Many bugs aren't bugs but a misunderstnading of how to use the program.

We call that "vendor in denial".

If it doesn't perform to spec, it's broken.

Microsoft can sometimes get away with that; they're a monopoly.
QSSL can't.

John Nagle
Team Overbot

Armin Steinhoff

Re: QNX bug database?

Post by Armin Steinhoff » Thu Jul 29, 2004 10:15 am

Robert Muil wrote:
I like your point.

However: I don't understand people referring to Microsoft as a monopoly. The
medium we are communicating in confirms that, by definition, they are not.
M$Soft controls the PC platform with a market share of 99%.

This isn't a monopoly ?


Regards

Armin
Robert.

"John Nagle" <nagle@downside.com> wrote in message
news:ce8jds$ppf$1@inn.qnx.com...

Bill Caroselli wrote:


Many bugs aren't bugs but a misunderstnading of how to use the program.

We call that "vendor in denial".

If it doesn't perform to spec, it's broken.

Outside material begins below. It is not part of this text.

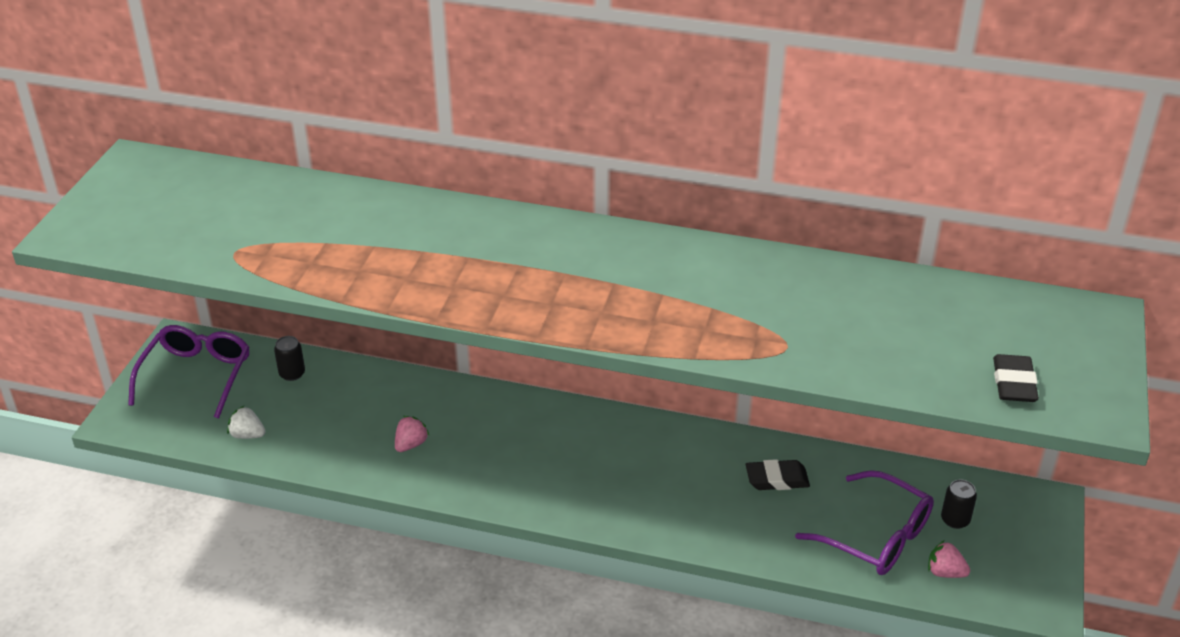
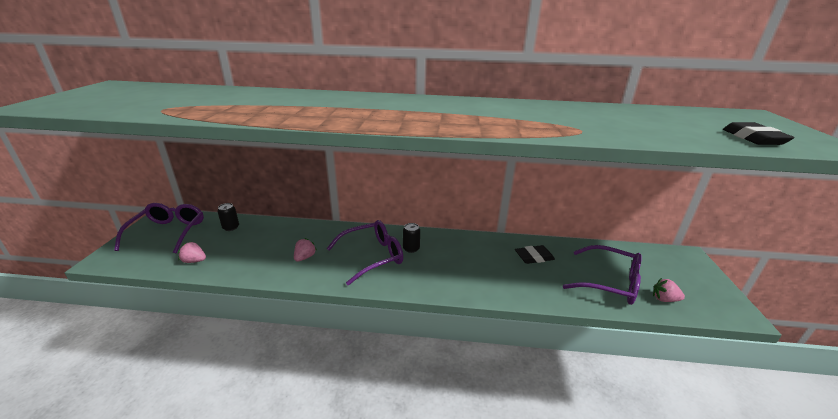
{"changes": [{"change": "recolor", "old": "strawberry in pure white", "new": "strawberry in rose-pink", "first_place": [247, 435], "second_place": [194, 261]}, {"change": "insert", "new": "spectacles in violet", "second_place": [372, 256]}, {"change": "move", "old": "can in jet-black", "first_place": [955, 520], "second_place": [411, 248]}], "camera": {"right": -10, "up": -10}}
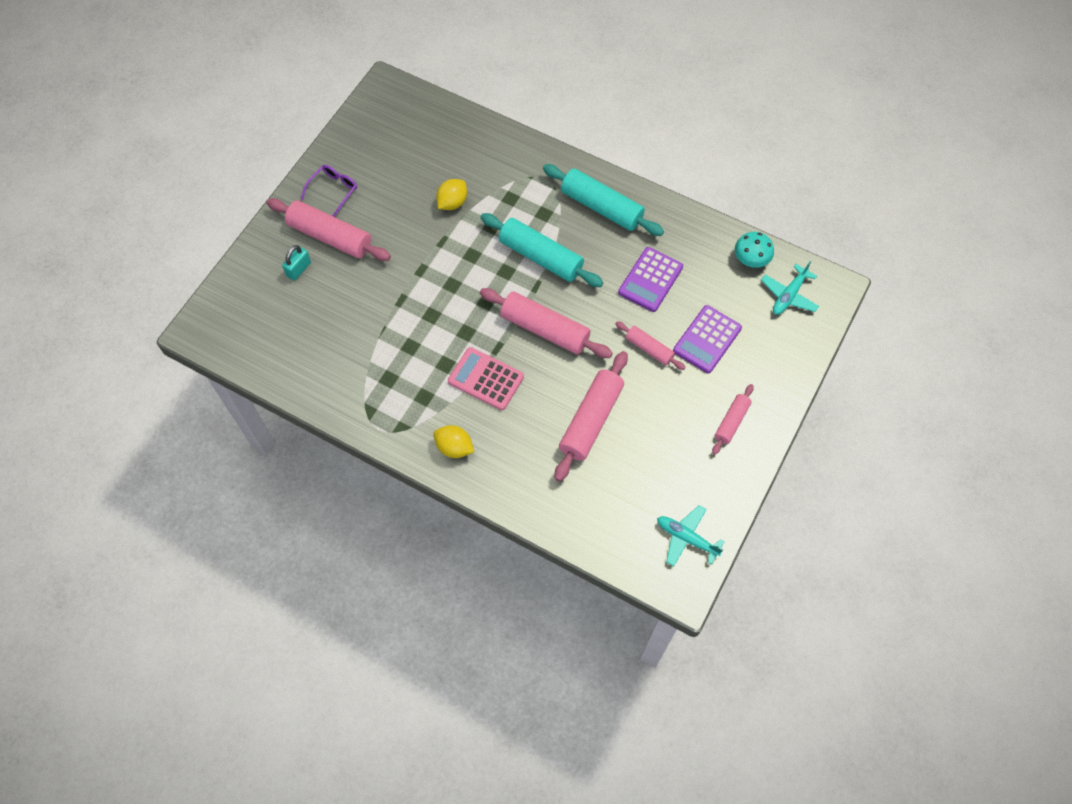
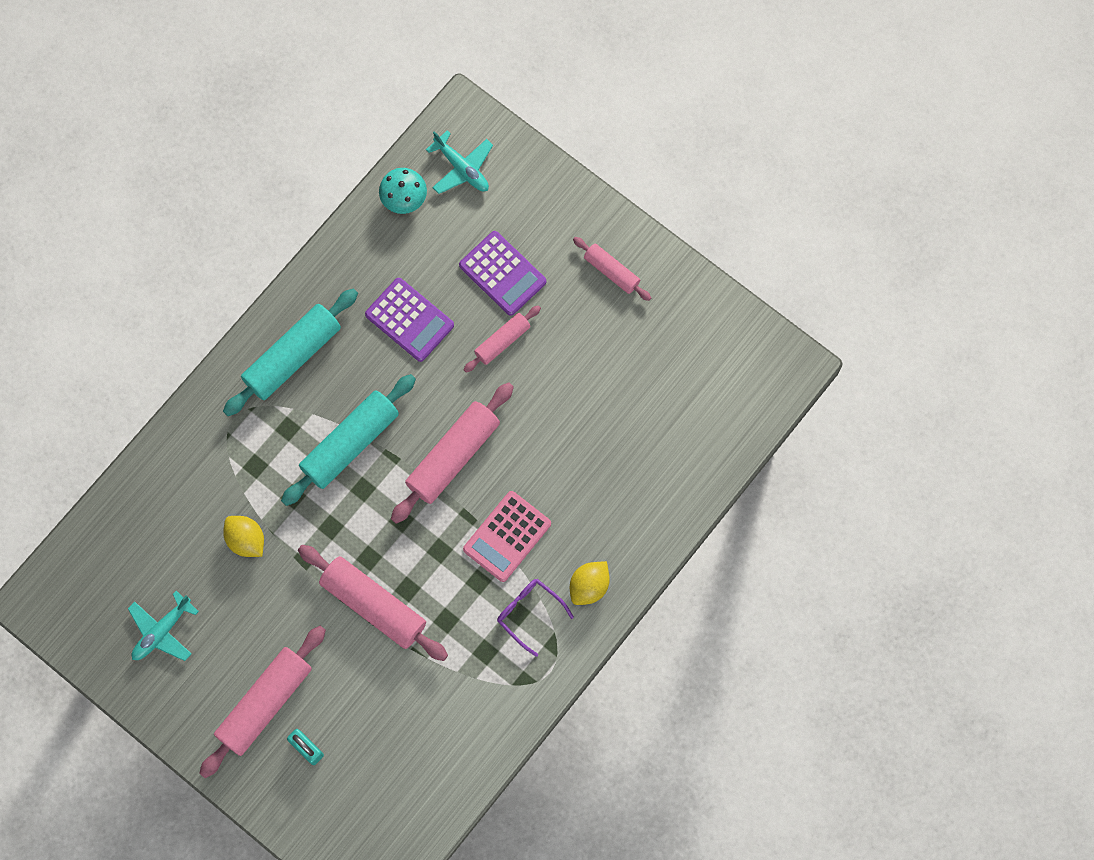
{"changes": [{"change": "move", "old": "toy plane in aqua", "first_place": [686, 538], "second_place": [162, 631]}, {"change": "move", "old": "dough roller in rose-pink", "first_place": [591, 420], "second_place": [373, 605]}, {"change": "move", "old": "spectacles in violet", "first_place": [333, 191], "second_place": [530, 613]}], "camera": {"right": -80, "up": 10}}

Microsoft can sometimes get away with that; they're a monopoly.
QSSL can't.

John Nagle
Team Overbot


Bill Caroselli

Re: QNX bug database?

Post by Bill Caroselli » Thu Jul 29, 2004 2:35 pm

Garry <asdf34sdg@sdfasdf3.com> wrote:
G > Bill Caroselli wrote:
QSSL is like anyone else. The squeeky week gets the grease. But if the
wheel squeeks in the forest and no one else is there to read about it,
does it make any noise? (Or is that a mixed metaphore?)
G > Maybe, but as a non-paying user (believe me, I'd *LOVE* to give QSS say
G > $200 for a desktop package, with the right to develop commercial desktop
G > apps) I don't think my opinions carry much weight compared to a
G > commercial client.


You'd be surprised. I AM a paying client. We paid for the commercial
package and the support plan. I have access to the Paying Customer News
Groups but I post here much more often. Things posted here get much more
visibility. Even if someone else can't solve my problem, then can often
raise their hand and say "Me Too"!

Bill Caroselli

Re: QNX bug database?

Post by Bill Caroselli » Thu Jul 29, 2004 2:41 pm

John Nagle <nagle@downside.com> wrote:

JN > My general position is that if it crashes, the program is broken.
JN > If it gives some halfway reasonable error message when misconfigured,
JN > the program may not be broken. If the documentation doesn't mention
JN > that message and the message isn't self-explanatory, the documentation
JN > is broken.

JN > Having worked in the aerospace and automotive industries, where you
JN > don't get to blame the user, I tend to view real-time software in
JN > the same light.

Point well taken.

I belive that WE are the implementers. We are therefore responsible for
achieving that status. This status, BTW, is what I call "Applience Status".

You don't have to read the manual to use a micro-wave oven (well, not for
the more basic features) and you never have to reboot it. It just works
the way you assumed it would. That's applience status.

Adam Mallory

Re: QNX bug database?

Post by Adam Mallory » Thu Jul 29, 2004 4:10 pm

Bill Caroselli wrote:
You don't have to read the manual to use a micro-wave oven (well, not for
the more basic features) and you never have to reboot it. It just works
the way you assumed it would. That's applience status.
That's specious reasoning.

You're assuming a certain level of functionality attached to the
appliance as well as a level of functionality used. I know of a few
people who still can't program the clock on their microwave (let alone
their VCR) and don't use the advanced features for defrost etc.

So the mantra 'it just works' is a narrow scope statement as it's based
on your own experience. You haven't encountered a microwave irradiate
you outside of spec or explode etc, but it does happen.

Even further, the concept of a simple appliance is changing. I doubt
this mantra of 'applience status' (sic) holds true for the 'Internet
connected fridge' (http://www.electricnews.net/news.html?code=8631787).

I can't wait for the toaster and microwave to follow suite. ;)

--
Cheers,
Adam

QNX Software Systems Ltd.
[ amallory@qnx.com ]
---------------------------------------------------
With a PC, I always felt limited by the software available.
On Unix, I am limited only by my knowledge.